What advice would you give women struggling to feel like themselves while dressing throughout pregnancy?
Trust that your instincts about who you are haven’t changed, even if the options available to you have felt limited.
The compromise isn’t inevitable; it’s been normalised. Look at what you already own, and invest in a few high-quality items that can allow you to keep wearing the things you love. Make sure they are pieces you would truly wear if you weren’t pregnant. That should be the bar.
What pieces from the Classic capsule do you find women gravitating towards most so far?
The Classic centres on the Barrel Leg Jean and the Drawstring Tailored Pant, and both have been the runaway leaders since launch. The denim in particular has generated an extraordinary response – women are buying both colourways. The pant has resonated because it’s genuinely a piece women would wear outside of pregnancy. That was the standard we set ourselves.
How important was versatility when designing the collection – pieces women can wear during pregnancy, postpartum, and beyond?
It was the whole point. Every piece needed to earn a permanent place in a woman’s wardrobe, not exist as a temporary accommodation. I have spent seven years building my family; that’s a long time not to feel like yourself.
Unlike maternity brands that begin with stretch, we began with structure and worked backwards.

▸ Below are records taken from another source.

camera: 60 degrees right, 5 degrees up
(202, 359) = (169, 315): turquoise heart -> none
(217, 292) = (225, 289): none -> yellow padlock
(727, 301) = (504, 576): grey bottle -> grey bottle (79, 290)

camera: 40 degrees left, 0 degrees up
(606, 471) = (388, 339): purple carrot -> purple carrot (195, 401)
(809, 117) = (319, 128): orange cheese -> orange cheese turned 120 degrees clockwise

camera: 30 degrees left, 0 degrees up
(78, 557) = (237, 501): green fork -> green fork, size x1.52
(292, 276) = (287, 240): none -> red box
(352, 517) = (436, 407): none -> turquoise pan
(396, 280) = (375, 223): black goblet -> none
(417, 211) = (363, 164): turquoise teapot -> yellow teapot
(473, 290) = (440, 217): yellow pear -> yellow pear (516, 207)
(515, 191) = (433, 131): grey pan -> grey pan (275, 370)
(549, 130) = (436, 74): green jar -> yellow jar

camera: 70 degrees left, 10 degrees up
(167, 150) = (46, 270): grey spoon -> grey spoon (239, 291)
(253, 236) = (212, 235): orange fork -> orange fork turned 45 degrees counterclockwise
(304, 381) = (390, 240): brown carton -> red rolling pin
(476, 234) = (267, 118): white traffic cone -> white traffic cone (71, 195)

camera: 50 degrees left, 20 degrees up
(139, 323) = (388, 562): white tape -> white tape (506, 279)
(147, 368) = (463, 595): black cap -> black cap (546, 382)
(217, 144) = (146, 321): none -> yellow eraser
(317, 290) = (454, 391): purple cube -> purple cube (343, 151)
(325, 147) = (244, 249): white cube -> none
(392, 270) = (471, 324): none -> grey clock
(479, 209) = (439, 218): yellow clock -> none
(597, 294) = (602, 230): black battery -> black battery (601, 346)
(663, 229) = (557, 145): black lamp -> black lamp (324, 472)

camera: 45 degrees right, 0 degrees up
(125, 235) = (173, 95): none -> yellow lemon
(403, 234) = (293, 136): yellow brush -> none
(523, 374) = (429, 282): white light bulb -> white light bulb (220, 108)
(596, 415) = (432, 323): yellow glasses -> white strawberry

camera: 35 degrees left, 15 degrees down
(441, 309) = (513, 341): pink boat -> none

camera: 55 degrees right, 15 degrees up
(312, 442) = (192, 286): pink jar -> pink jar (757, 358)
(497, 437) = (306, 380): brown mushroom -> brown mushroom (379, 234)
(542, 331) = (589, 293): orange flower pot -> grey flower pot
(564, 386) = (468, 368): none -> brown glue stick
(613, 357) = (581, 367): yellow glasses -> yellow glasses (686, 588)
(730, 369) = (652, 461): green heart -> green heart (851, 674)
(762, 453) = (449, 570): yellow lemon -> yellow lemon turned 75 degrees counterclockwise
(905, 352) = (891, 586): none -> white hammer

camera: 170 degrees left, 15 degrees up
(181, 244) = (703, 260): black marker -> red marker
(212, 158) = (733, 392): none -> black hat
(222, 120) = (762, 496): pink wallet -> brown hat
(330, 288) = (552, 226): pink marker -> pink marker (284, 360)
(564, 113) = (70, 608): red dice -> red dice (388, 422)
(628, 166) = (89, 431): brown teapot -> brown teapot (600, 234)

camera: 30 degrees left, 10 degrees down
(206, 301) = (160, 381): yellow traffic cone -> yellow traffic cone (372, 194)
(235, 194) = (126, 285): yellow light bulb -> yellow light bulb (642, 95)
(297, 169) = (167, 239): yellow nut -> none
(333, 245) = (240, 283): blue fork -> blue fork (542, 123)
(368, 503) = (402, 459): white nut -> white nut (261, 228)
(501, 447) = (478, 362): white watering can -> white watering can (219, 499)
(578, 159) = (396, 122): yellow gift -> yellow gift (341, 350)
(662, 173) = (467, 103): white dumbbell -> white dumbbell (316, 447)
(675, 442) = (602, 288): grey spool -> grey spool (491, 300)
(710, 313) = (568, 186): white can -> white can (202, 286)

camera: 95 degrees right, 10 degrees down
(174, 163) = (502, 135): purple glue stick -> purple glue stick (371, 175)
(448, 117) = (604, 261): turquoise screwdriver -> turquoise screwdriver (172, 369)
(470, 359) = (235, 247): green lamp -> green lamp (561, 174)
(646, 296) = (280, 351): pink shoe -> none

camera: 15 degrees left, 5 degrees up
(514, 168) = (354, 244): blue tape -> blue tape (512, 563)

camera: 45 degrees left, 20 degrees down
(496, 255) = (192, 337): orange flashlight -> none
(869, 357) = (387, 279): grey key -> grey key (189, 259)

The pieces are engineered to return to their true original shape after pregnancy and to last across multiple pregnancies. The investment should make sense over a lifetime, not just nine months.
The test was always: would I wear this when I’m not pregnant? If the answer was no, the piece wasn’t right.
What’s your goal for the brand over the next 12 months?
To get ETĀPE into the hands of more women across the world. We’re expanding into boutique retail in Melbourne and Sydney, deepening our collaboration with the family-building community, and developing our next collection, which will introduce a new denim silhouette and the beginning of an accessories offering.
The longer ambition is to be the brand that changes what it means to dress through pregnancy. We’re building toward that.